At the time, Ridgewood was populated mostly with German immigrants, many of whom came from Gottscheer, a region of Slovenia comprised of Germans who migrated to New York after World War I.
Eight decades later, Rudy’s menu still features some old-fashioned classic German recipes, including jelly donuts, linzer tarts, blackforest cake, strudel and danishes, which were offered at 80 cents a piece at the bakery’s 80th anniversary celebration last Saturday.
Owner Antoinette “Toni” Binanti, whose family bought the shop in 1980, believes that embracing the shop’s cultural history is important.
“We love our customers and we’re happy to provide them with the baked goods that they remember from childhood,” Binanti said.
With a rich history and decades worth of dedicated customers, it would be easy for Rudy’s to remain a classic German bakery. But Binanti and Rudy’s pastry chef, Cristina Nastasi, have also adopted the new, making the bakery a go-to place for anything from bienenstich to oatmeal marshmallow sandwiches.
“We complement each other,” Binanti said. “I have the old and she’s got the new.”
The bakery itself shows its history in its architecture, with two distinct sections housing first the original bakery, which leads into an addition that makes up a new, bright café with free wi-fi, chairs and tables, and a gelato bar.
Celebrating the old and the new from the last 80 years, Rudy’s invited everyone in during the Seneca Avenue Street Stroll last Saturday, where local shops and residents closed down the street with a German band, free food tastings and cultural dancing from the neighboring Nepalese restaurant.

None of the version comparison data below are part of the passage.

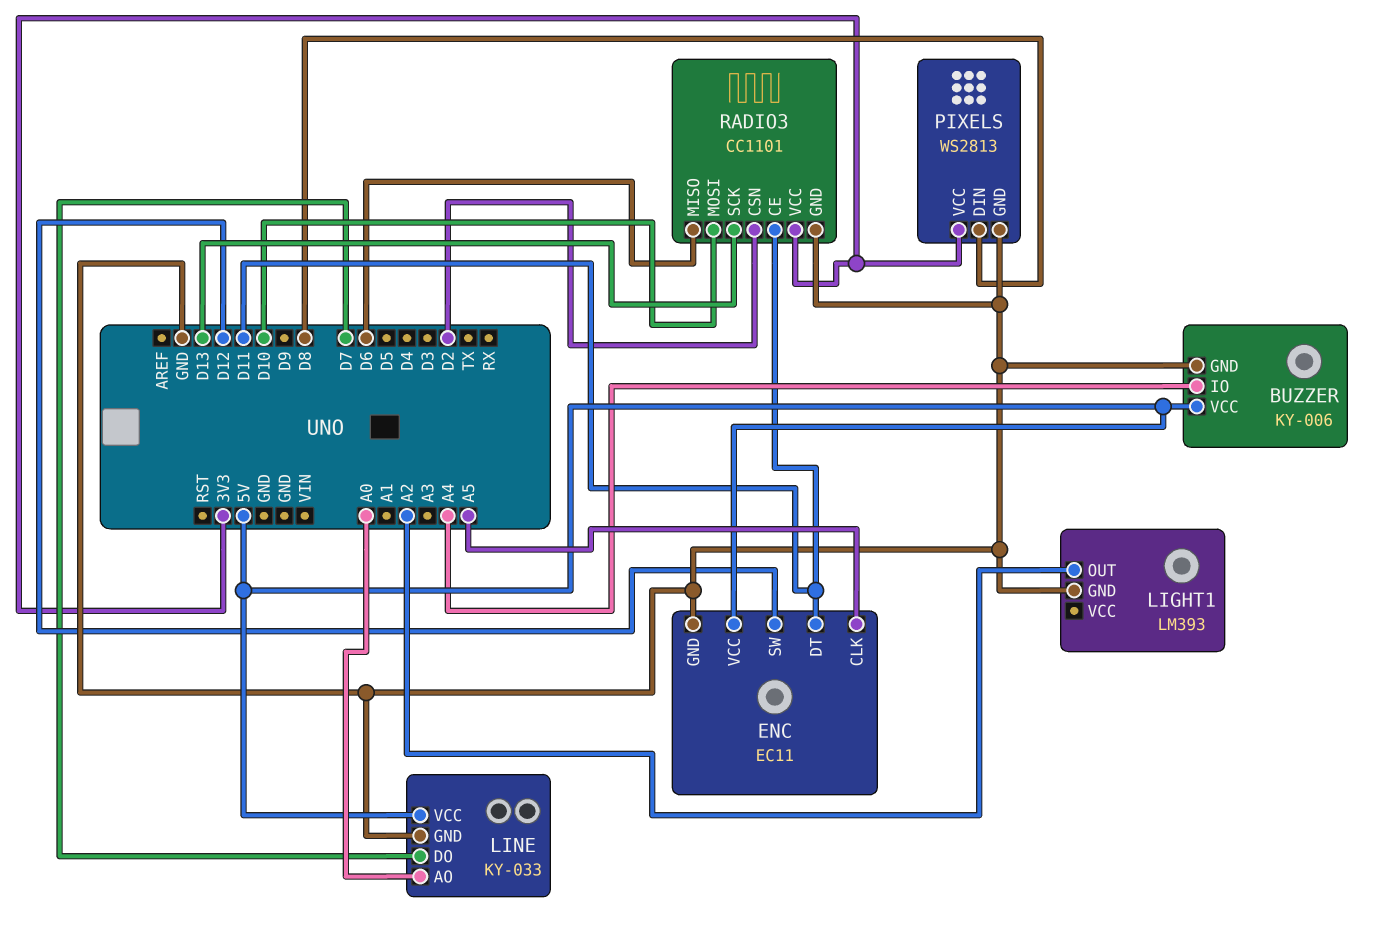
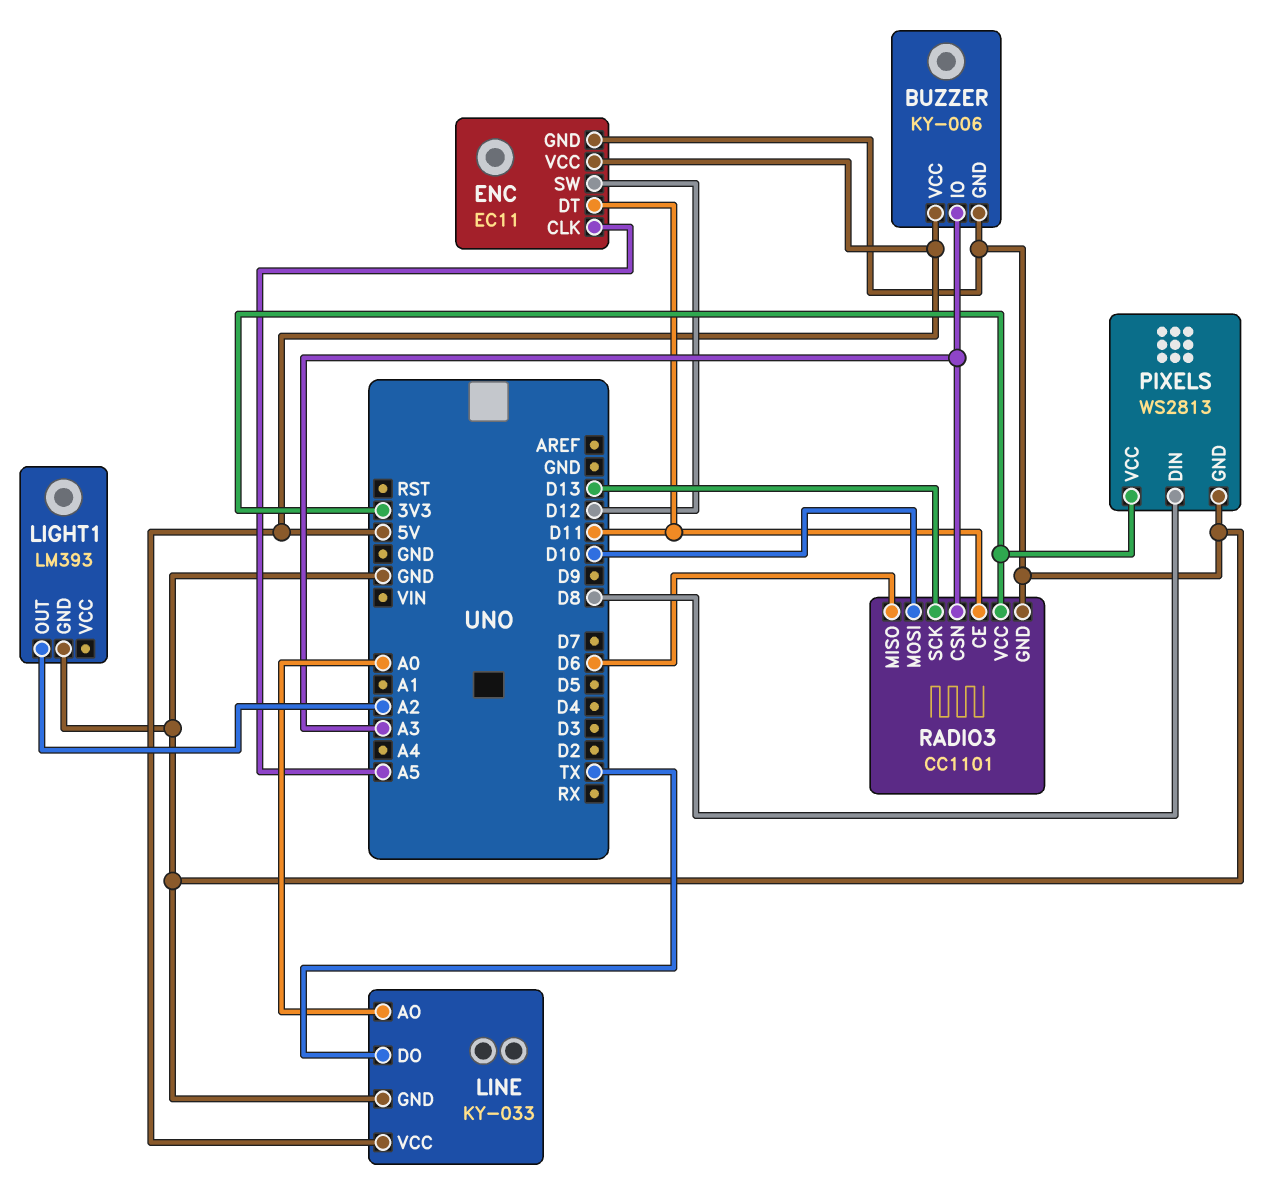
BUZZER pin IO: A4 -> A3
LINE pin DO: D7 -> TX
RADIO3 pin CSN: D2 -> A3

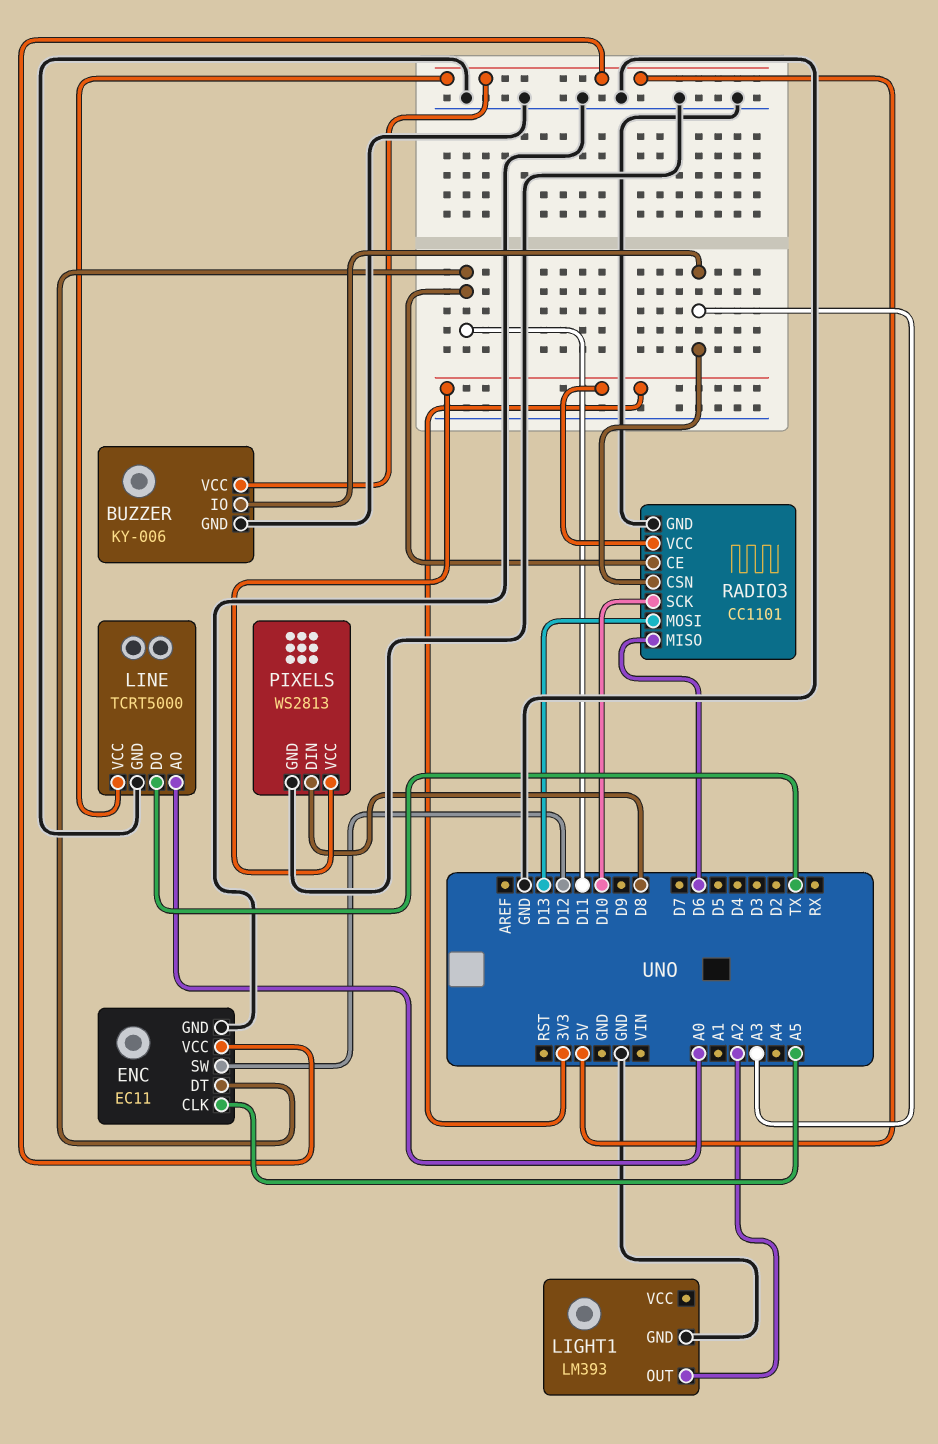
LINE: KY-033 -> TCRT5000
RADIO3 pin MOSI: D10 -> D13
RADIO3 pin SCK: D13 -> D10

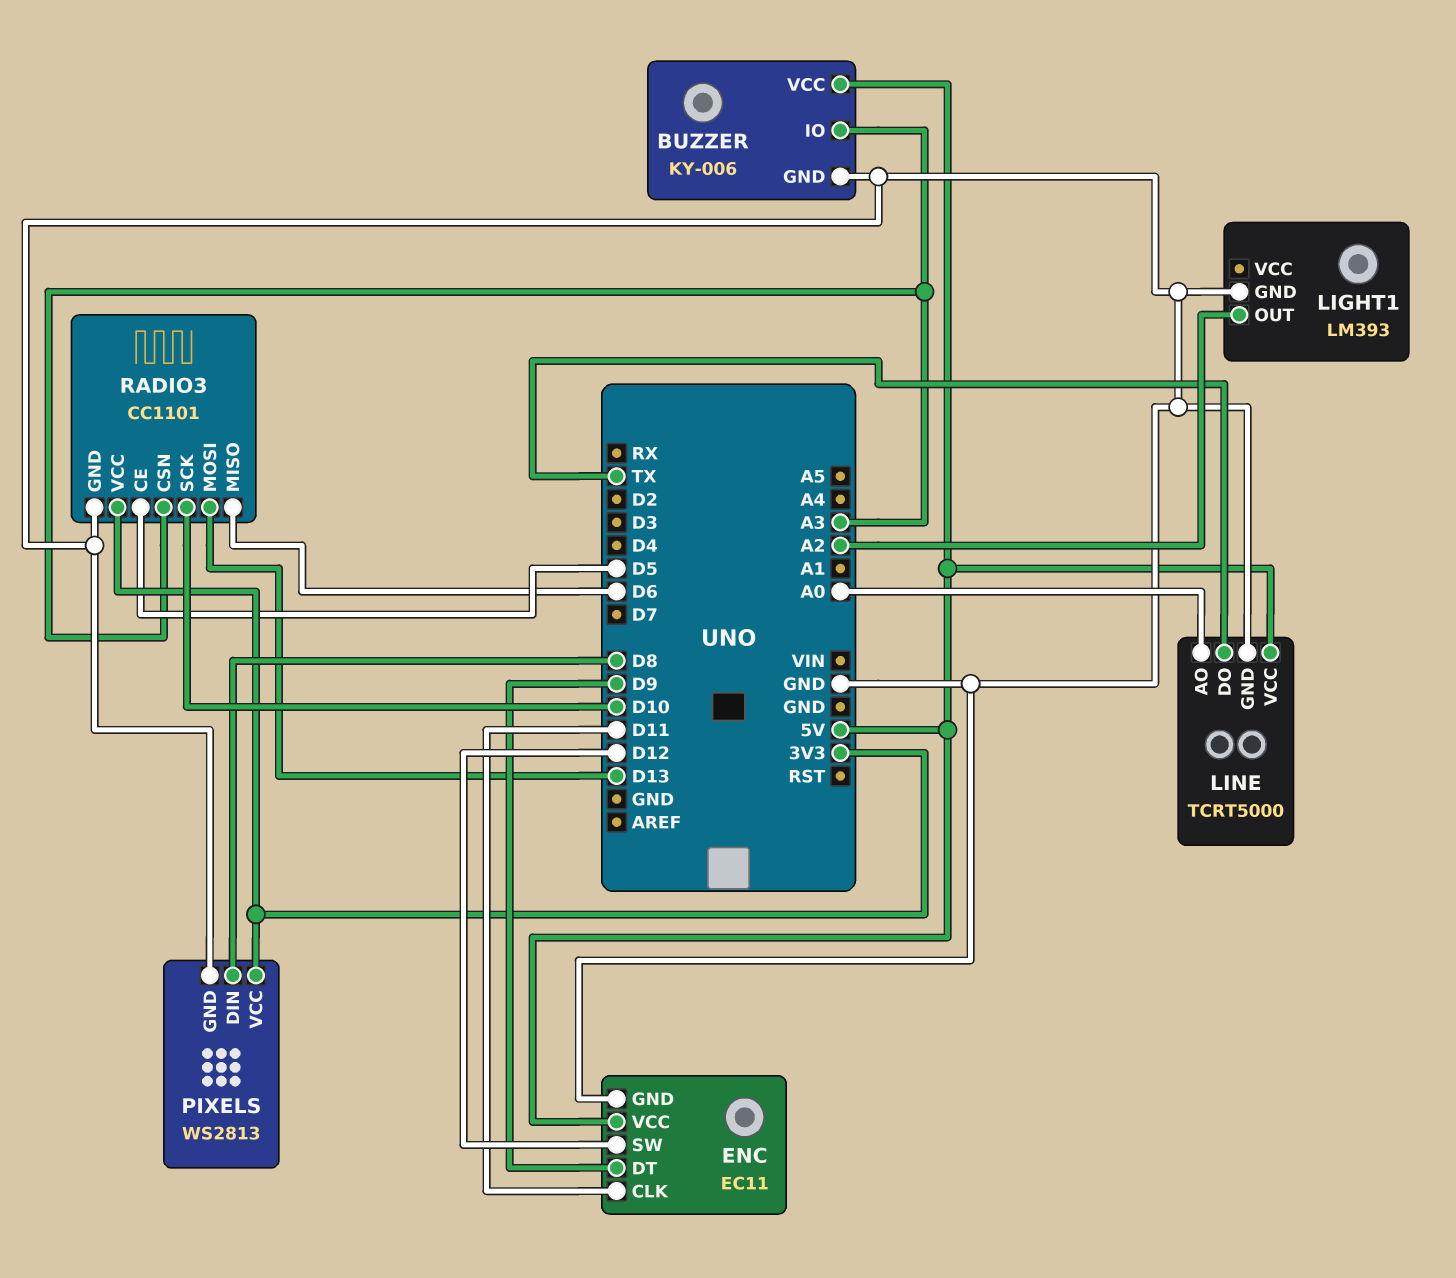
ENC pin CLK: A5 -> D11
ENC pin DT: D11 -> D9
RADIO3 pin CE: D11 -> D5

Binanti worked with the executive director of the Myrtle Avenue BID, Ted Renz, to pull together the entire event in two short weeks.
“This is what we wanted, but we didn’t think we could pull it off” Binanti said. “Everybody came out.
“The Nepalese, they really came out,” she added. “They volunteered. They said, ‘We’ll get you as many dances as you want.’ They were so thankful and so appreciative. It just showed me why I love Ridgewood so much, and why I love what I do.”
Binanti said she could not have asked for more out of the day, with perfect weather and a big turnout.
“I wanted to make it a community event,” she said. “I’ve been here for so many years, and I was overwhelmed with joy. I have customers who have always supported me.”
One of those supporters was Carol Bronnenkant, a Ridgewood resident who has been going to the bakery for over 30 years.
“I’m in here all of the time,” she said. “I come after church, I come on Saturdays. It’s wonderful.”
When asked why she frequents Rudy’s instead of any of the other number of bakeries in the area, Bronnenkant said it is because “Rudy’s is the best.”
“I love the service, I love the people,” she said. “I just love the whole ambience, everything. They give back a lot to the community. They’re wonderful, so I like to always support them.”
Bronnenkant was joined by longtime friend, Assemblywoman Cathy Nolan, who said that Binanti’s family took over Rudy’s around the same time that she was elected, giving the two women a special bond.
“Toni has worked hard to keep this well-known bakery successful,” Nolan said. “It is so important to our community to have strong local businesses like Rudy’s.”
The strength of the bakery is apparent in the number of customers who came out on Saturday — ones who have been going for years and brand new customers who promised to come back.
Binanti collected stories from people at the celebration, many of whom had families who had been frequenting the bakery for generations.
“I got so many stories,” she said. “The bakery did my wedding cake. The bakery did my son’s first birthday cake, and the son is now 50 years old.
“I had people who came in with three or four generations, saying, ‘Oma took us here when we were little and now we’re taking our grandchildren here,’” she said.